自衛するだけなら魔道戦艦のみで事は足りたが、ゼラント全土を切り取っていくには、魔術師や魔法の道具も有効に活用していかねばならない。実際に、術や道具による連絡・移動の手段もあるからこそ、マードックらの勢力は急速に伸長しているのだ。
魔法による通信方法があるからこそ、マードックらはアーク・ルーンの工作員らと連絡を取り合え、また迅速に指示を出していけるだけではない。
マードックらの活動は帝都にもすぐに報告され、必要ならば魔法による移動方法で、工作員の増員も追加の支援物資も素早くゼラントの地に届くのだ。

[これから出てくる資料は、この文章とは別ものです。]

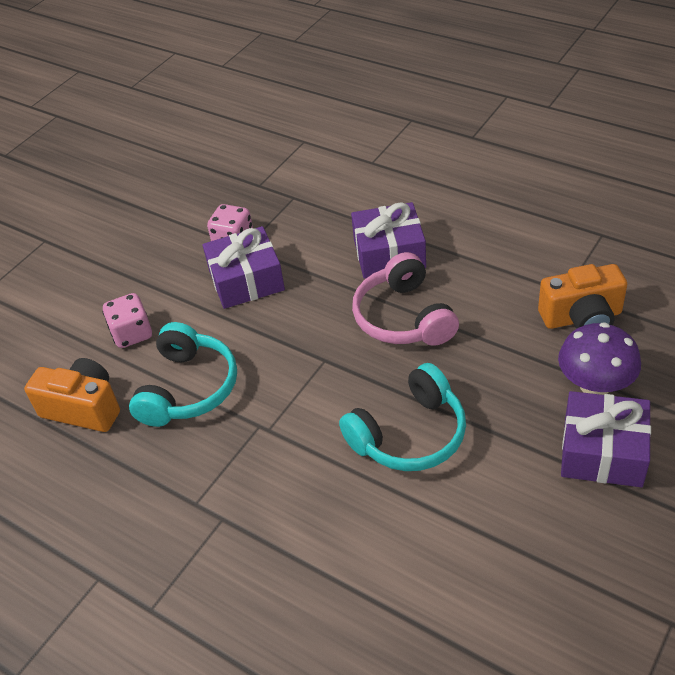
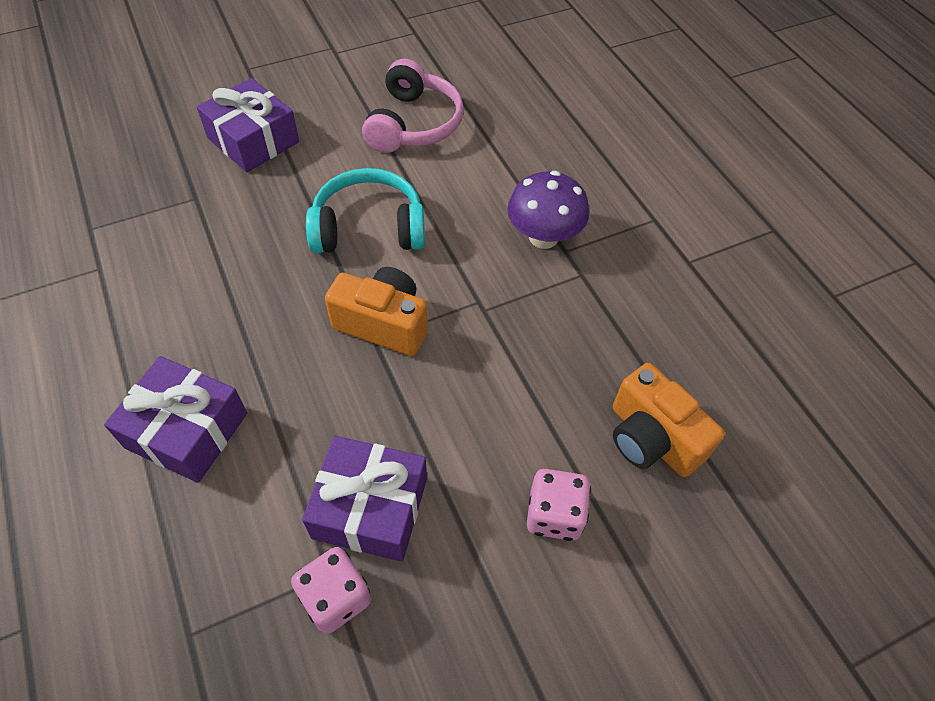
camera: 155 degrees left, 10 degrees up
(188, 388) = (528, 392): turquoise headphones -> none
(403, 317) = (260, 336): pink headphones -> pink headphones (413, 124)
(582, 318) = (125, 236): orange camera -> orange camera (383, 324)
(594, 385) = (195, 181): purple mushroom -> purple mushroom (543, 237)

そして、魔法による移動方法が構築されたからこそ、魔法帝国アーク・ルーンの大宰相は、ぶらりっと酒を片手にマードックとミリアーナの前に現れることができたのである。
「突然、押しかけてきて、すまんな、マードック卿。なに、トイラックが代わりに仕事をしてくれることになったんで、急に手持ちぶさたになったのだ。前に会った時は慌ただしく、ゆっくり話せなかったから、この機会にと思ったわけだ」
トイラックは七竜連合を現在の窮地に追い込んだ『ドラゴンなんて大キライ』の作戦直前に、失恋した妹と、キューピッド役に失敗した恩人のフォローのため、帝都に戻って今もそちらにいる。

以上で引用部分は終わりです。